General Knowledge (GK) denotes the broad, cross-disciplinary body of factual awareness that competitive recruitment examinations test to assess a candidate's general intellectual preparedness rather than specialised expertise. In the Bangladesh Civil Service (BCS) framework administered by the Bangladesh Public Service Commission (BPSC) under Article 137 of the Constitution of Bangladesh, GK is formally bifurcated into two papers in the Preliminary (MCQ) stage: General Knowledge: Bangladesh Affairs and General Knowledge: International Affairs, together carrying a substantial weight of the 200-mark preliminary screening. The domain is deliberately unbounded in scope, drawing on the premise that a generalist administrator must command a working familiarity with the nation's constitutional structure, liberation history, economy, and its place in the wider world.
In practice, GK functions as an aggregator of discrete sub-fields rather than a single coherent discipline. Bangladesh Affairs covers the Liberation War of 1971, the Mujibnagar Government, the Constitution and its amendments, national institutions, the Five-Year Plans, major rivers and physiography, agriculture, the RMG export sector, and demographic indicators. International Affairs spans the United Nations and its specialised agencies, regional bodies such as SAARC (Charter signed at Dhaka, 1985), BIMSTEC and the OIC, major treaties, geopolitics, recent Nobel laureates, global summits, and sporting events. The defining feature of GK assessment is its currency: a large fraction of items are drawn from the preceding twelve to eighteen months of current affairs, demanding continuous newspaper and yearbook reading rather than one-time memorisation.
Concrete exam instances illustrate the domain's reach.

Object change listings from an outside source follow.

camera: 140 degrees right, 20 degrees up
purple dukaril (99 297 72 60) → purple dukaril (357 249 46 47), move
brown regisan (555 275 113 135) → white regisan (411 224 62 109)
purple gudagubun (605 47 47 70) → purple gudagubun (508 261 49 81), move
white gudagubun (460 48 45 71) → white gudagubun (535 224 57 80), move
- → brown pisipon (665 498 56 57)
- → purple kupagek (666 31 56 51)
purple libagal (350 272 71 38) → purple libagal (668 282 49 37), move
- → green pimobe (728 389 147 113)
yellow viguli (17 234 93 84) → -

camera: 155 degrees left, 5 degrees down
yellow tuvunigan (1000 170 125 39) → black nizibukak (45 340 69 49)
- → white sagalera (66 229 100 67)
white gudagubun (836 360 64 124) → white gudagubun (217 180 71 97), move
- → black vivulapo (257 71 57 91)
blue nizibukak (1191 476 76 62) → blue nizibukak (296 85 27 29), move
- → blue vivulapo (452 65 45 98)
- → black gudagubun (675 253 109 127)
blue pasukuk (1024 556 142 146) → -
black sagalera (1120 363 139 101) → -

Candidates are routinely asked to identify the sector-wise composition of GDP, the year the Padma Bridge was inaugurated (2022), the number of UN Sustainable Development Goals (17, adopted 2015), the host of a recent COP climate conference, or the architect of the Jatiyo Sangsad Bhaban (Louis Kahn). As of 2026, GK preparation increasingly emphasises Bangladesh's graduation from Least Developed Country status (scheduled for November 2026), its Vision 2041 trajectory, and contemporary regional realignments. The breadth means no single textbook suffices; standard preparation combines a current-affairs digest, a GK compendium, and daily English and Bengali press.

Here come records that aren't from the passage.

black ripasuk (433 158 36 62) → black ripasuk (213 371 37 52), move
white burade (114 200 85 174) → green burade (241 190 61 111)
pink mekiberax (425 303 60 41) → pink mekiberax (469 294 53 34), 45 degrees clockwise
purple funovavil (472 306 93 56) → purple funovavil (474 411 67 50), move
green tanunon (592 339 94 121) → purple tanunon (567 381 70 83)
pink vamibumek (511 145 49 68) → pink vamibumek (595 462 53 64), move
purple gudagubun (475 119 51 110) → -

For the exam itself, GK is decisive because it is the highest-yield, lowest-time-cost component of the BCS Preliminary, where speed and recall determine cut-off survival. The typical question angle is single-fact recall (dates, authors, capitals, office-holders) or simple matching, rewarding wide reading over deep analysis. Aspirants should note that GK also resurfaces in the Written examination's general papers and is probed in the Viva-Voce, where examiners test awareness of current national priorities and the candidate's reasoned opinion on contemporary issues. Mastery therefore requires not merely accumulating facts but organising them by theme and date for rapid retrieval under timed conditions.
Example
In the 40th BCS Preliminary (2019), the BPSC tested General Knowledge through items on the Liberation War, SAARC, and the UN Sustainable Development Goals, reflecting the paper's split between Bangladesh and International Affairs.
Frequently asked questions
It is divided into two distinct papers: General Knowledge: Bangladesh Affairs and General Knowledge: International Affairs. Both appear in the 200-mark MCQ-based Preliminary stage administered by the Bangladesh Public Service Commission and carry significant weight toward the cut-off.